続く第2楽章は長調であり、ここでは木管楽器とピアノの掛け合いなど、ピアノと管弦楽の協奏部分に聴きどころがとても多い楽章である。終曲である第3楽章は、モーツァルトの残した楽曲中でも非常に稀有と言える絶望的な感情の爆発を伴う短調のロンドである。しかし終楽章は、第2楽章以上にピアノとオーケストラのまさに協奏が聴きものであり、この点でポリーニ盤はややピアノが強奏に過ぎる部分や、オーケストラの牽引に主にリズム面などで、わずかながらではあるが甘い側面なども垣間見られるものの、ピアニストが指揮を兼ねた場合の、最も優れた利点が十分に生かされている演奏と言っても、差し支えないだろう。
このディスクは、ポリーニがウィーン・フィルを弾き振りした究極の名盤であるにとどまらず、一般にピアニストが指揮を兼ねた場合の利点が見事に表された演奏である。非常に明確かつ深い打鍵を伴うピアノの音と、十分に高雅な雰囲気を醸し出した表現で、理想的なモーツァルト像の一つであると言えるだろう。モーツァルトが寵児と持て囃されたウィーン時代初期の名作ピアノ協奏曲と、あまりにも早く訪れたモーツァルト晩年の孤高とも言えるピアノ協奏曲が、1枚にカップリングされている点もディスクとしての価値を高めている。
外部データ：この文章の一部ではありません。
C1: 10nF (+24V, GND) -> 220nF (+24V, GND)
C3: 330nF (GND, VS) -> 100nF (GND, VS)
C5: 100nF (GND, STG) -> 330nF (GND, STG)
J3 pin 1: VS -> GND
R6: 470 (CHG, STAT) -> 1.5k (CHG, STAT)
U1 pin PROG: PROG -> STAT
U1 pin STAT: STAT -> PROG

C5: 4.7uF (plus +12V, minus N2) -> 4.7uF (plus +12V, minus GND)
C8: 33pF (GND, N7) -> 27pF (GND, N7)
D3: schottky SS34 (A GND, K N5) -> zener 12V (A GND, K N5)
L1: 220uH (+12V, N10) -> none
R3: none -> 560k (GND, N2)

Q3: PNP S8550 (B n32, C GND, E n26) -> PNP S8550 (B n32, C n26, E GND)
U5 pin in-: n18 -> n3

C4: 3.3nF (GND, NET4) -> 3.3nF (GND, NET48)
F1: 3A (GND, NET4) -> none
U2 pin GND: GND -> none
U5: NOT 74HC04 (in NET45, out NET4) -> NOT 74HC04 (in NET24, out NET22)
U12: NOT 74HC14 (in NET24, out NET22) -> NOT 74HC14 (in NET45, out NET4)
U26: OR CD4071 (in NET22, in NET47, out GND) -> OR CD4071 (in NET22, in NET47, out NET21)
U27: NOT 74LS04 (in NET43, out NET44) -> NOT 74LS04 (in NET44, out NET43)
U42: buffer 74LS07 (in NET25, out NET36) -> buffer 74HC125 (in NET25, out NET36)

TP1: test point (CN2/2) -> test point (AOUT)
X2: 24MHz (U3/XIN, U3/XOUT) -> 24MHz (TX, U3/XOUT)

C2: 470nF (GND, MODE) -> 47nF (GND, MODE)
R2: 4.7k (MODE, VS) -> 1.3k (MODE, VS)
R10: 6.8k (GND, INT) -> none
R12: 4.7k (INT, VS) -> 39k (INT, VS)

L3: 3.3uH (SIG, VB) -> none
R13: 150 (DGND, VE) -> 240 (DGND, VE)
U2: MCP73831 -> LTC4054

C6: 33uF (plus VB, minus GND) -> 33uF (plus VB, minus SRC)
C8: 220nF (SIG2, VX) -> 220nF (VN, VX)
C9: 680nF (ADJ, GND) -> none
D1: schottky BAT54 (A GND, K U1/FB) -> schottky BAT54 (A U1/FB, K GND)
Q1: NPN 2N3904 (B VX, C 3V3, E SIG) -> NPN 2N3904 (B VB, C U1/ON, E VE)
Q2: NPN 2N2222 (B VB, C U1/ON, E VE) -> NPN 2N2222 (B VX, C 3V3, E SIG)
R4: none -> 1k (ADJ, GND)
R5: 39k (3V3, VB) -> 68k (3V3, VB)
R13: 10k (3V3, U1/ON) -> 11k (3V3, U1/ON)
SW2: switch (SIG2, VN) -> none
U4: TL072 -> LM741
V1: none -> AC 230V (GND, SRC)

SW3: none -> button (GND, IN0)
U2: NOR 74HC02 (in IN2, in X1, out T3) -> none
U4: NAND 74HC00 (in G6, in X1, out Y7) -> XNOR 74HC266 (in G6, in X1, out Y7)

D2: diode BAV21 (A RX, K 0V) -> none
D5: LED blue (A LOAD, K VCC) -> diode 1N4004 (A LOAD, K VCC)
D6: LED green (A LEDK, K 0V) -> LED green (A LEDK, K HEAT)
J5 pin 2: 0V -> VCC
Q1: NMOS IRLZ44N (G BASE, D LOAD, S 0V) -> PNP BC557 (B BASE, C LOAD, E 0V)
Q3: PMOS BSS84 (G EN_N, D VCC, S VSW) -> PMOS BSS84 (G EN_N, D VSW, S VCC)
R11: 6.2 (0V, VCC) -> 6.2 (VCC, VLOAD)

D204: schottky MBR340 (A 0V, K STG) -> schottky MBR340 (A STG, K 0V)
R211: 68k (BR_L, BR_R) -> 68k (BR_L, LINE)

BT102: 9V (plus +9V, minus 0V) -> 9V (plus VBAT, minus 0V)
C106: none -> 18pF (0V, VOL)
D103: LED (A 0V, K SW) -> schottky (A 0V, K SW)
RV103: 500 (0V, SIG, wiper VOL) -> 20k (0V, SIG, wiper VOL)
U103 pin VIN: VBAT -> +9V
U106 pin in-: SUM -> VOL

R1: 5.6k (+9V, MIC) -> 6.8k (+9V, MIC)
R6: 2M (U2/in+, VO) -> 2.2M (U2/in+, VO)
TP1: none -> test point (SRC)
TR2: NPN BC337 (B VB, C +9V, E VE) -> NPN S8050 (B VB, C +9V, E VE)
この2曲のモーツァルトの作風の違いや変化、さらに短期間に深化したモーツァルトの両方を、同時に体感することができる。なお、ここでは作曲者自身の書いたカデンツァは残されておらず、現代作曲家によるカデンツァを用いており、ほとんど違和感なく素晴らしいカデンツァであると言えるだろう。
なお、後半に収録された第24番の後にのみ、終演後の会場の拍手を収録しており、全体を通して聴くリスナーへの配慮が感じられる編集が行われていることも、最後に特記しておきたい。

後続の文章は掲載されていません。